The award raised hackles among the atheoretical unwashed because it elevates an abstract subject with roots in game theory. The New York Times felt compelled to report this in its October 20, 2007, issue. The article could be summarized thus: X says the award was undeserved, and Y said otherwise. Fair, balanced, and vacuous.
The laureates themselves have gamely tried in sound bites to describe their contribution and its importance. However, mechanism design does not lend itself to such a task. Its importance comes not from a collection of take-aways, to-do lists, or ten-point plans.
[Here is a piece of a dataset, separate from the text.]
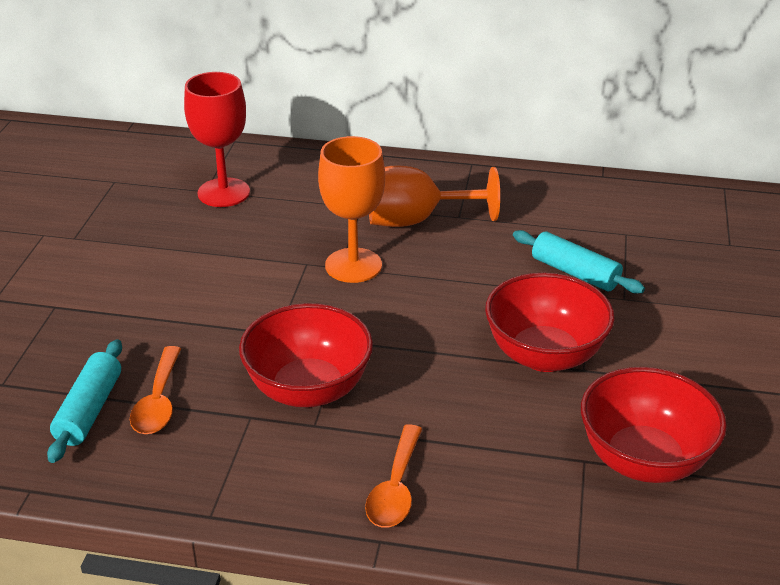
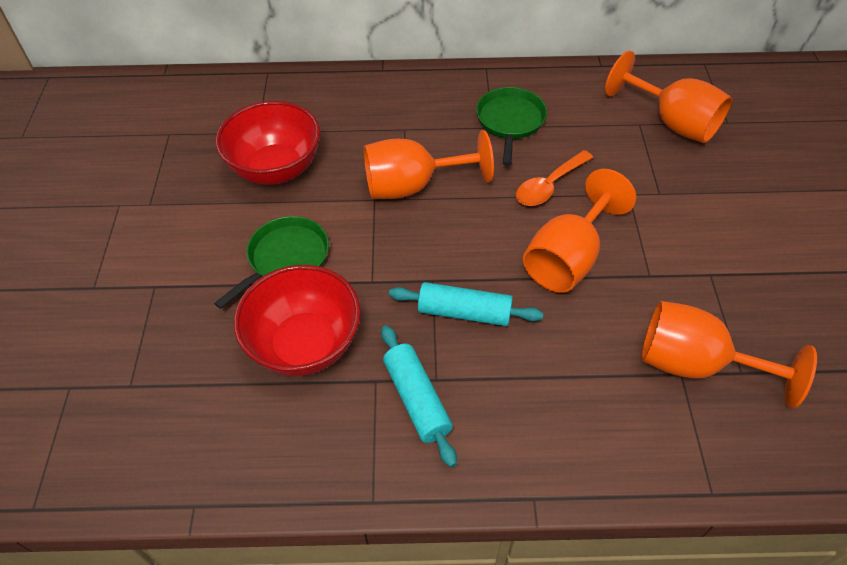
green pan: 0 -> 2
orange goblet: 2 -> 4
orange spoon: 2 -> 1
red bowl: 3 -> 2
red goblet: 1 -> 0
Rather, it is an analytical framework for thinking clearly and carefully about the most fundamental of social problems: what exactly can a given institution achieve when the information necessary to make decisions is dispersed and privately held? The range of questions to which the approach can be applied is striking. To achieve a given reduction in carbon emissions, should one rely on taxes or a cap and trade system? Is it better to sell an IPO via auction or the traditional bookbuilding approach? Would juries produce more informed decisions under a unanimity rule or simple majority? Mechanism design helps us understand how the answers to these questions depend on the details of the underlying environment. In turn, this knowledge helps us understand which details matter and which do not. To paraphrase an old proverb, Hurwicz, Maskin, and Myerson gave us not fish for a day but fishing rods.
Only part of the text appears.